Derviş na murad olacak.
Allah vesilelerle kendisine yaklaştırır.
Na murad olacak..
Bildiğini terk edecek.
[img]http://www.muhammedinur.com/photos/galleries/avatars/istikametbt9tw2.gif[/img]
Allah vesilelerle kendisine yaklaştırır.
Na murad olacak..
Bildiğini terk edecek.
[img]http://www.muhammedinur.com/photos/galleries/avatars/istikametbt9tw2.gif[/img]
- uyku
- Üye
- Mesajlar: 32
- Kayıt: 15 May 2008, 02:00
"Selam olsun İbrahim'e!"
Bu başlık bana ait değil; Kurana ait. (37:109)

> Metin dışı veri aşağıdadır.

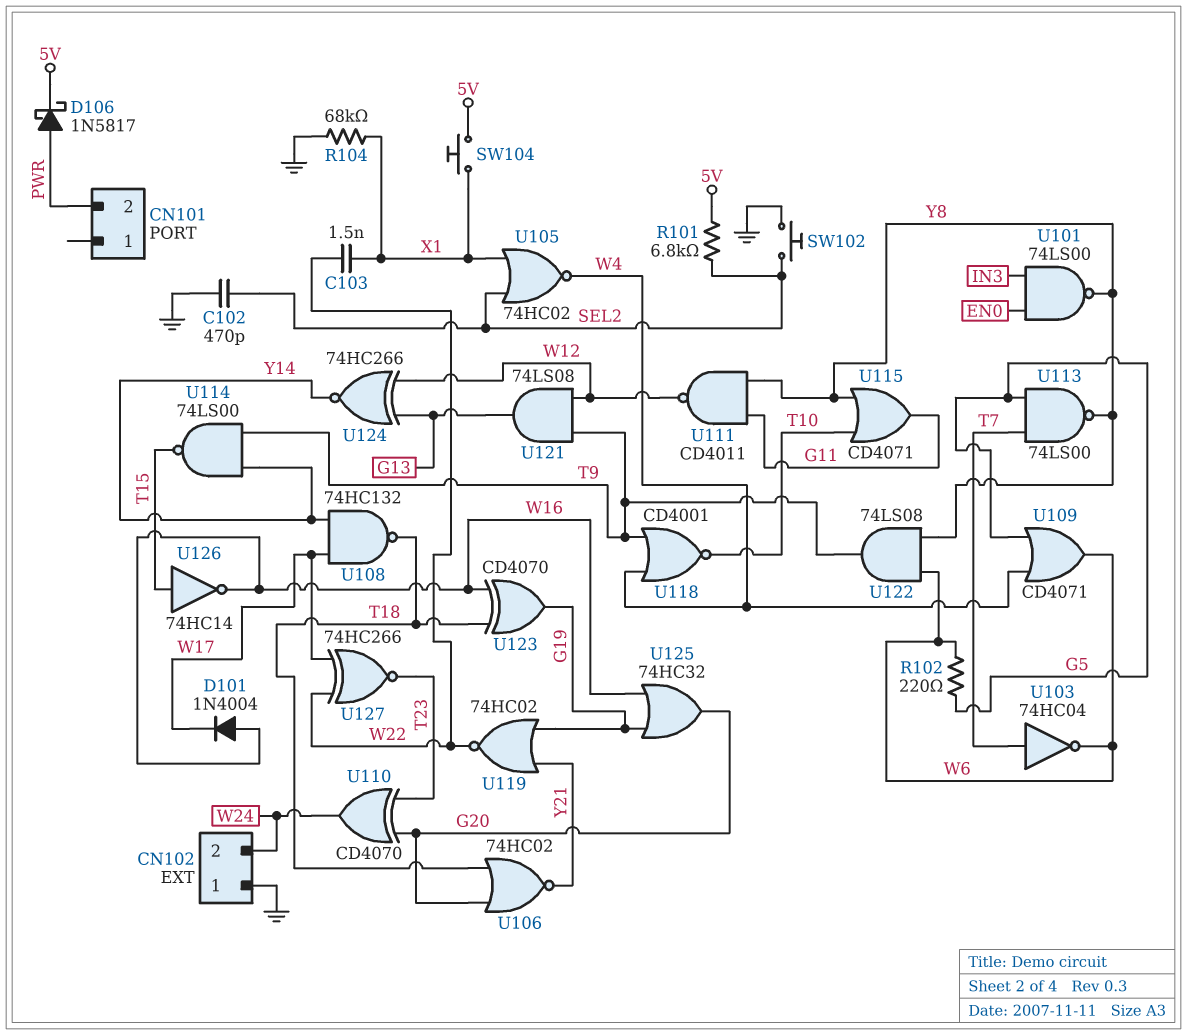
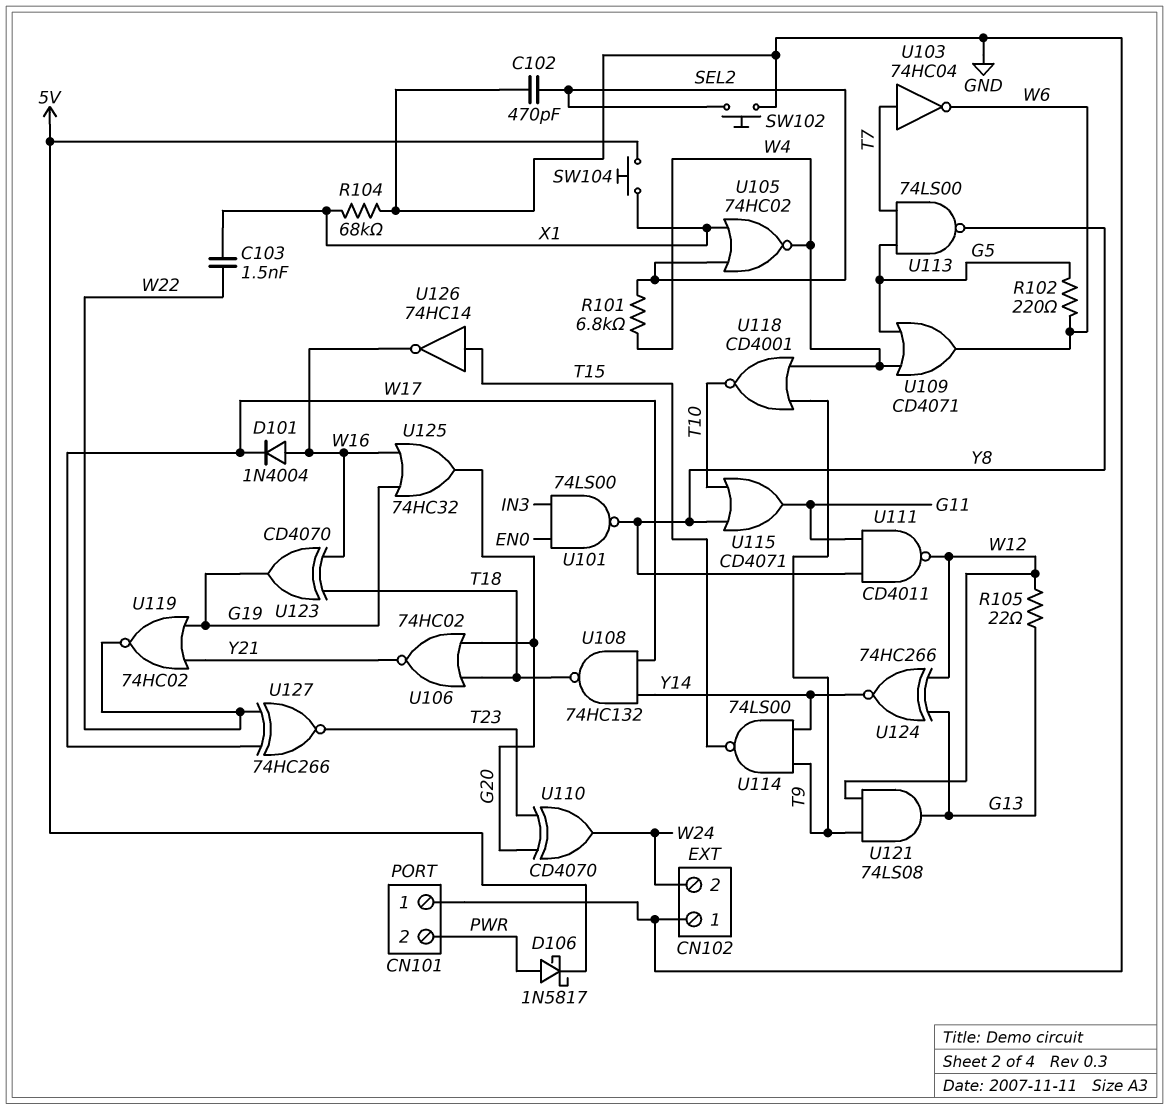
CN101 pin 1: none -> GND
R101: 6.8k (5V, SEL2) -> 6.8k (SEL2, W4)
R105: none -> 22 (G13, W12)
U122: AND 74LS08 (in W6, in Y8, out T9) -> none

Kimlik sınavından ateşle sınanarak geçen İbrahim,
kişilik sınavını da kurbanla verip, özbenliğine ve
onun işaret ettiği Mutlak Hakikate takarrubu
(yaklaşması) üzerine, göklerin tebrikini işte bu
şekilde alıyordu.
İbrahim, kendisini ciddiye almanın öbür adıydı.
Kendisini ciddiye aldığı için, inancını ve inkarını,
evetini ve hayırını, kabulünü ve reddini ciddiye
aldı. Bu ciddiye alış sayesinde, parmak ayı
gösterirken parmağa değil, parmağın gösterdiği
istikamete bakmayı becerdi. Güneşe, aya ve yıldızlara
takılmadı; onları hakikat yürüyüşünde bir işaret taşı
olarak kullandı.
Kişinin kendisini ciddiye alması, hayatı ciddiye
almasıdır. Hayatın anlamını kavrayamayan ve ona anlam
veremeyen; anlamsız bir hayatı nasıl ciddiye alsın?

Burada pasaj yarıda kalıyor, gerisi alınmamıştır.